The interface of Mn, Fe, Co and Au metal films on NiO(0 0 1), investigated by photoemission and low energy electron diffraction

Ferromagnetic (FM) and antiferromagnetic (AFM) multilayers are promising candidates for new magnetic sensors with spin-valve properties. At room temperature, thin films with a thickness of about 1.5 nm, of Mn, Fe, Co and Au were deposited on single crystalline NiO(0 0 1), grown epitaxially on bulk Ag(0 0 1). Also, an Au film was deposited on pure Fe, in order to investigate chemical protection properties. The FM/AFM interface plays a decisive role with regard to the magnetoresistive properties of layered magnetic structures.
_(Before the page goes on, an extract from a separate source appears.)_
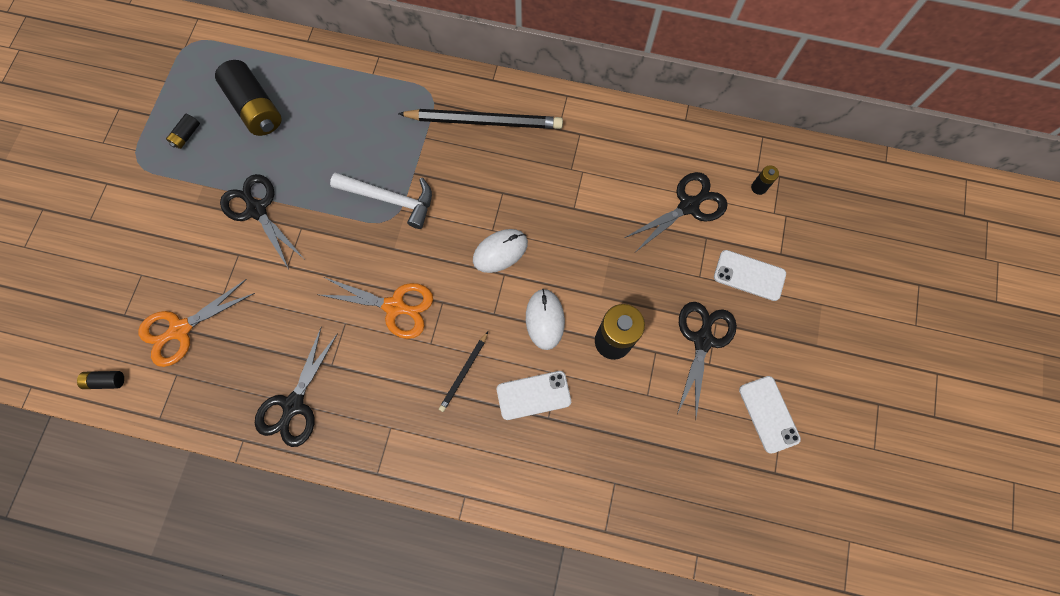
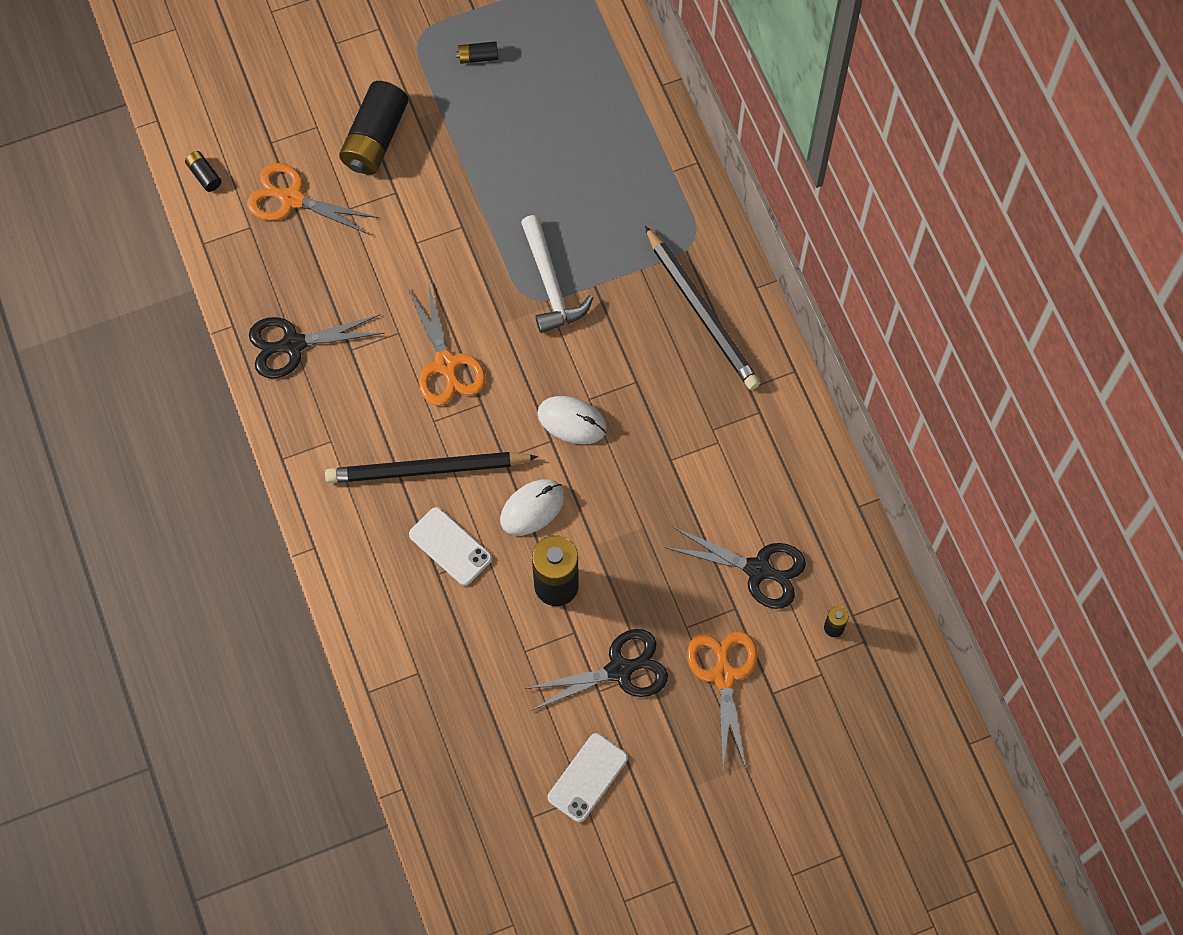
camera: 55 degrees right, 5 degrees down
(255, 108) = (553, 94): black battery -> black battery (375, 138)
(257, 209) = (451, 174): black scissors -> none
(464, 373) = (427, 470): black pencil -> black pencil, size x2.01
(749, 275) = (724, 675): white phone -> orange scissors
Photoemission and low energy electron diffraction provide an access to a better understanding of the chemical and structural processes within the metal/NiO interface. In addition to a change of the metal film structure by annealing, the main finding is, that the deposited reasonable epitaxially metal films induce a remarkable chemical reduction of nickel oxide to nickel metal at the metal/NiO interface. This result implies, that the interface is not a sharp, well-defined, quasi two dimensional plane, but rather a region extending over several monolayers, consisting of a complex chemical and structural composition originating from the chemical reaction with the oxygen as well as atomic diffusion processes. These findings show, that it seems nearly impossible to produce sharp metal/NiO interfaces, which are thought to be necessary to significantly improve magnetoresistive properties. The Au film on pure Fe did not show the desired protection properties against oxidation of the substrate, when the sample was brought to ambient atmosphere for a few minutes.